In a show like Survivor, there are always interesting new ways that we’re casting, whether it’s bringing back previous favorite contestants or theming. It’s about the high-quality production and trying to be creative with the seasons to make them feel fresh to the viewers so that they never become pedestrian.
TV FORMATS: What elements help to ensure a format’s longevity?
GREEN: The way that we champion longevity is that at their heart, these shows have very simple, clear premises. They aren’t overly complicated, and you don’t keep it fresh by adding lots of complicated mechanics. Survivor is “Outwit, Outplay, Outlast”—it is about who the last one will be. It’s clearly a strategy game with loads of drama, and it’s very well cast. Big Brother is the ultimate reality show; it’s a popularity contest. Who is the most popular housemate? MasterChef is one of our biggest and best, and the very simple premise is, it’s really good cooking. It’s high-quality food, and it has a lot of filmic qualities; it’s beautifully made and at the heart of it are great chefs.

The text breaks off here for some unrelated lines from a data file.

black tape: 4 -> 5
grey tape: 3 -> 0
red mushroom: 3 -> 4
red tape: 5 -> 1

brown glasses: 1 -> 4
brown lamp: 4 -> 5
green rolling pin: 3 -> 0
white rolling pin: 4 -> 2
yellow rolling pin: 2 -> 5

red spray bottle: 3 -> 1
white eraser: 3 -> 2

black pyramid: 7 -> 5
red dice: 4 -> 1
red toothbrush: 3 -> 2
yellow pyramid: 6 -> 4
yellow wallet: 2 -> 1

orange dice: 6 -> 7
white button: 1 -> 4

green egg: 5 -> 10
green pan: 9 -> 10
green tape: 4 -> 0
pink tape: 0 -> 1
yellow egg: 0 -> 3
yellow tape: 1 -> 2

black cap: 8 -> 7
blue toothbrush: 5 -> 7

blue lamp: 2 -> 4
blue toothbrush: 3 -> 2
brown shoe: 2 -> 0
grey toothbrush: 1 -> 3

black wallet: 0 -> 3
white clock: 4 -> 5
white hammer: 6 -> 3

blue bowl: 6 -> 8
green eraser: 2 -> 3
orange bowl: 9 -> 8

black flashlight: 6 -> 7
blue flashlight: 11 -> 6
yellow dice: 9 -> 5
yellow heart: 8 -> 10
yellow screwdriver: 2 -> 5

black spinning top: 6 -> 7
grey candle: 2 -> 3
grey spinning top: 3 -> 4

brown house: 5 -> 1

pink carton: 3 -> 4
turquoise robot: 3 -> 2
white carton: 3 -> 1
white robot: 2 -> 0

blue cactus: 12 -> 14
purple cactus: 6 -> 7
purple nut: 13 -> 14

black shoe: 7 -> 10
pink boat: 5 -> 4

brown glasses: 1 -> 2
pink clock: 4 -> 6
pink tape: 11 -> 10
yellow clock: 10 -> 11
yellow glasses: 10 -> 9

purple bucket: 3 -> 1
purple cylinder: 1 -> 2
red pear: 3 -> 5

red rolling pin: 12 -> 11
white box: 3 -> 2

We instill those core values in the shows and make sure the expertise is transferred from one adaptation to the other so that the lessons we’re learning from every single production are shared. We bring together our global community of producers on a regular basis to swap lessons and learnings from each production so that if, say, the Italian producers of Big Brother came across a good idea or technique to produce the show, the very next production of Big Brother, wherever in the world it is, can benefit from that.
TV FORMATS: Do you foresee broadcasters continuing to stick with and refresh mega-brands or retiring some to make way for brand-new concepts?
GREEN: While they’re successful, there’s no reason why [broadcasters] would want to rest them. It’s up to us to keep the quality high. The viewers have shown that they like them and will keep coming to them, so I don’t think you rest a show while it’s still doing well and the ratings are on the rise.
Looking into the future, the landscape is changing. There is a real battle going on between streaming platforms for viewers, subscribers and top-quality content. I think what we will see now is them start to enter the market and identify some of these mega-brands as a great way to launch their service in a new territory, coming with a mega-format to launch a mega-platform. Then, straight out of the block, you’ve got a show that people are familiar with, and even better, you know works.
Those won’t live with a platform globally; they’ll be deals done on a country-by-country basis. There will be more clients talking about these shows, which is good news for us as producers of them and good news for viewers because they get more choice and more of the big shows and a rich selection of brilliant series to watch.